The work of Akira Yoshizawa, of Japan, a creator of origami designs and a writer of books on origami, inspired a modern renaissance of the craft. He invented the process and techniques of wet-folding and set down the initial set of symbols for the standard Yoshizawa-Randlett system that Robert Harbin and Samuel Randlett later improved upon. His work was promoted through the studies of Gershon Legman as published in the seminal books of Robert Harbin's Paper Magic and more so in Secrets of the Origami Masters which revealed the wide world of paper folding in the mid-1960s.

Modern origami has attracted a worldwide following, with ever more intricate designs and new techniques. One of these techniques is 'wet-folding,' the practice of dampening the paper somewhat during folding to allow the finished product to hold shape better. Variations such as modular origami, also known as unit origami, is a process where many origami units are assembled to form an often decorative whole.

Complex origami models normally require thin, strong paper or tissue foil for successful folding.

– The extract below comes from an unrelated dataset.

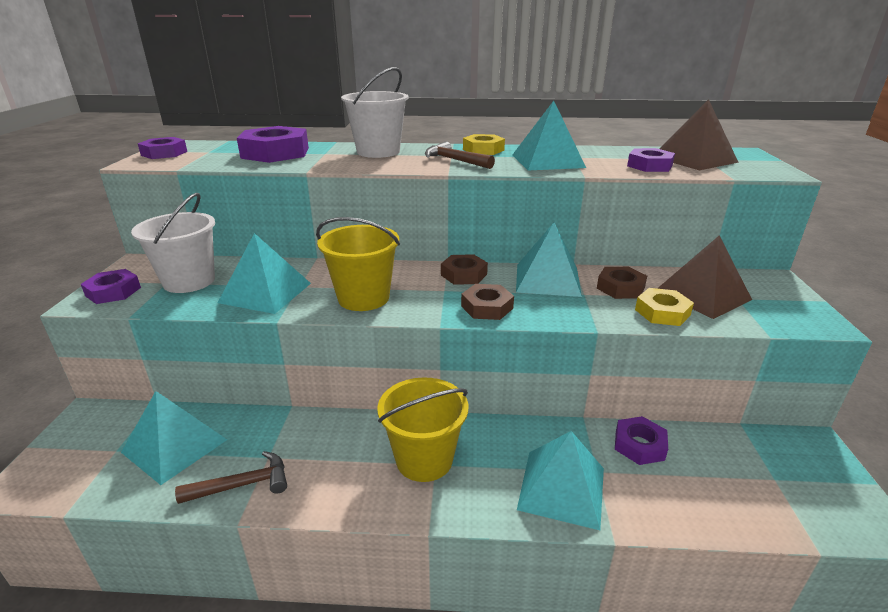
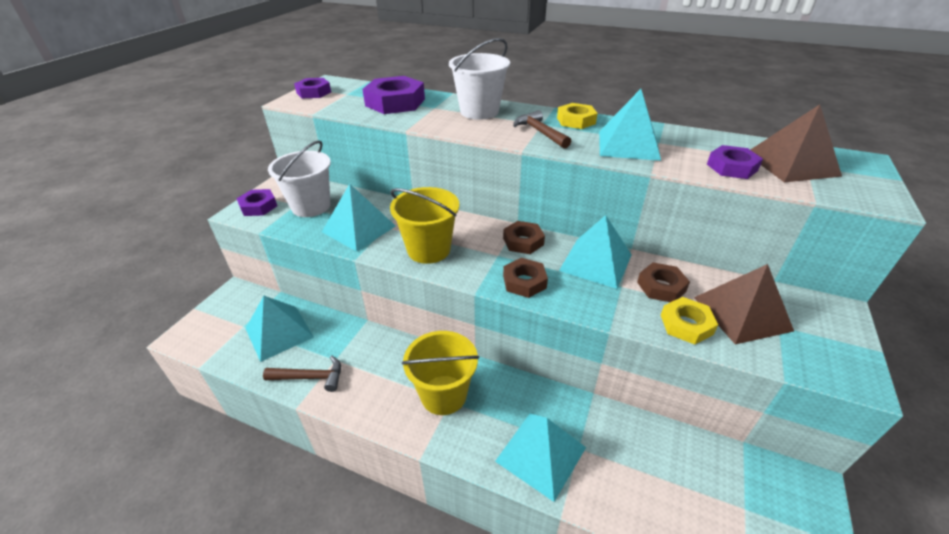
camera: 20 degrees right, 10 degrees up
(639, 445) = (630, 435): purple nut -> none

These lightweight materials allow for more layers before the model becomes impractically thick. Modern origami has broken free from the traditional linear construction techniques of the past, and models are now frequently wet-folded or constructed from materials other than paper and foil. With popularity, a new generation of origami creators has experimented with crinkling techniques and smooth-flowing designs used in creating realistic masks, animals, and other traditional artistic themes.

==Sadako and the thousand cranes==

One of the most famous origami designs is the Japanese crane. The crane is auspicious in Japanese culture. Legend says that anyone who folds one thousand paper cranes will have their heart's desire come true. The origami crane (折鶴 orizuru in Japanese) has become a symbol of peace because of this belief and because of a young Japanese girl named Sadako Sasaki. Sadako was exposed to the radiation of the atomic bombing of Hiroshima as an infant, and it took its inevitable toll on her health. She was then a hibakusha – an atom bomb survivor. By the time she was twelve in 1955, she was dying of leukemia. Her classmate told her about the legend, so she decided to fold one thousand origami cranes so that she could live. However, when she saw that the other children in her ward were dying, she realized that she would not survive and wished instead for world peace and an end to suffering.

A popular fictional version of the tale is that Sadako folded 644 cranes before she died; her classmates then continued folding cranes in honor of their friend. This version of her story has been refuted by the Hiroshima Peace Museum and her family. She was buried with many cranes, folded both by Sadako herself and her classmates. While her effort could not extend her life, it moved her friends to make a statue of Sadako in the Hiroshima Peace Park. Every year 10,000,000 cranes are sent to Hiroshima and placed near the statue. A group of one thousand paper cranes is called senbazuru in Japanese (千羽鶴).

The tale of Sadako has been dramatized in many books and movies. Sadako's older brother, Masahiro Sasaki co-wrote Sadako's complete story in English, as he remembers it, in hope of dispelling the many fictionalized versions of his sister's story.